La piazza sotto le torri di Tange è un gesto architettonico che parla un linguaggio di modernità fine a se stessa, la presenza umana sembra quasi imprevista in questo lastricato spazzato dal vento in inverno e arrostito dal sole in estate.
Le dimensioni sono sovraumane, accentuate dall'assenza di qualunque elemento verticale che riduca l'orizzonte visivo: percorrendola si ha quasi l'impressione di camminare senza spostarsi effettivamente.
La piramide sormontata dal parallelepipedo orizzontale sembra un monumento ai lampeggiatori delle auto della polizia americane e riassume l'ostentata indifferenza di questo spazio a qualunque "località".
Tutto il Fiera District celebra il tributo alla città globale, l'allineamento della Bologna provinciale coi valori delle grandi metropoli; le torri rinunciano al confronto con qualunque tradizione (del resto è difficile che si scelga un architetto giapponese se si intende operare una rilettura in chiave contemporanea dei valori formali locali) per una modernità che si vergogna delle radici locali.
Bologna resterà più famosa per la mortadella che per il suo quartiere fieristico e la piazza, che a Parigi sarebbe stata probabilmente piena di gente (abituata a fruire di spazi enormi e nuovi), resterà deserta.
Ho preso l'esempio di questa piazza perché è, nel contempo, un buon esempio di forma (molte piazze moderne non sono neppure questo) e un pessimo risultato di luogo sociale, testimoniando, mi pare, come la progettazione dei luoghi sociali non richieda solo abilità compositiva, ma anche l'umiltà di concepire spazi per una comunità, di rinunciare cioè alla totale autonomia ideativa per interpretare radici e abitudini di un luogo.
Il problema formale è ancora più avvertibile analizzando la strada, che presenta problemi di identità accentuati dal carattere lineare di questo luogo.
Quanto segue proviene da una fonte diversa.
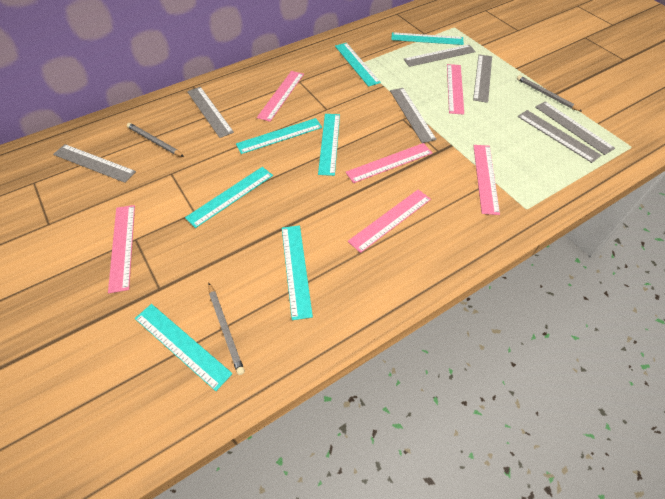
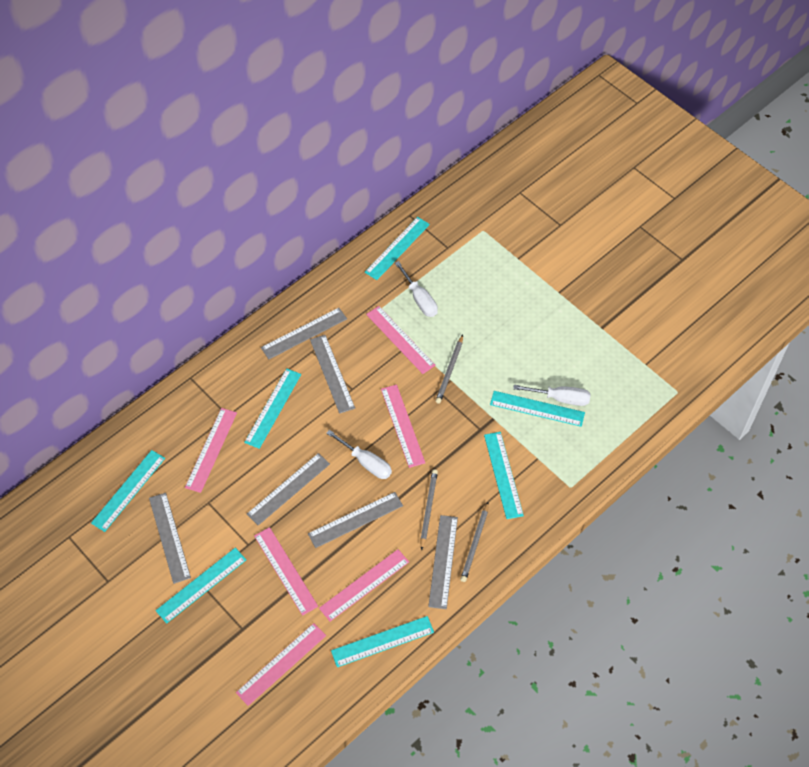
grey ruler: 7 -> 6
white screwdriver: 0 -> 3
La strada gode di pochissime attenzioni al suo aspetto perché la sua fruizione è ormai legata alla dimensione automobilistica, eppure è proprio lo studio della forma dei percorsi che può realizzare forme di convivenza meno invadenti con l'auto, distinguendo innanzitutto i percorsi pedonali e ciclabili da quelli destinati alle vetture e limitando le intersezioni tra queste realtà.
Il rapporto tra auto e pedone si è sempre svolto in termini antitetici, vera guerra urbana di accelerate e dossi artificiali.
La modulazione della larghezza della sede stradale e il controllo dell'arredo stradale sono forme decisamente più evolute di intervento sulle velocità di percorrenza.
Una strada può presentarsi come urbana anche senza un cartello che lo segnali, mentre un rettilineo a tre corsie sarà comunque un luogo di velocità.
Eliminare guard rail da autostrada nelle strade delle periferie, differenziare pavimentazioni, progettare opportuni inserimenti di alberi sono interventi che possono creare strade in cui il pedone non si senta minacciato.
La sincronizzazione semaforica può ridurre le soste inquinanti e regolare la velocità di percorrenza.
La strada percorsa da pedoni aumenta la possibilità di incontro e riconoscimento reciproco tra gli abitanti di una zona, contribuendo alla creazione di un'identità di luogo.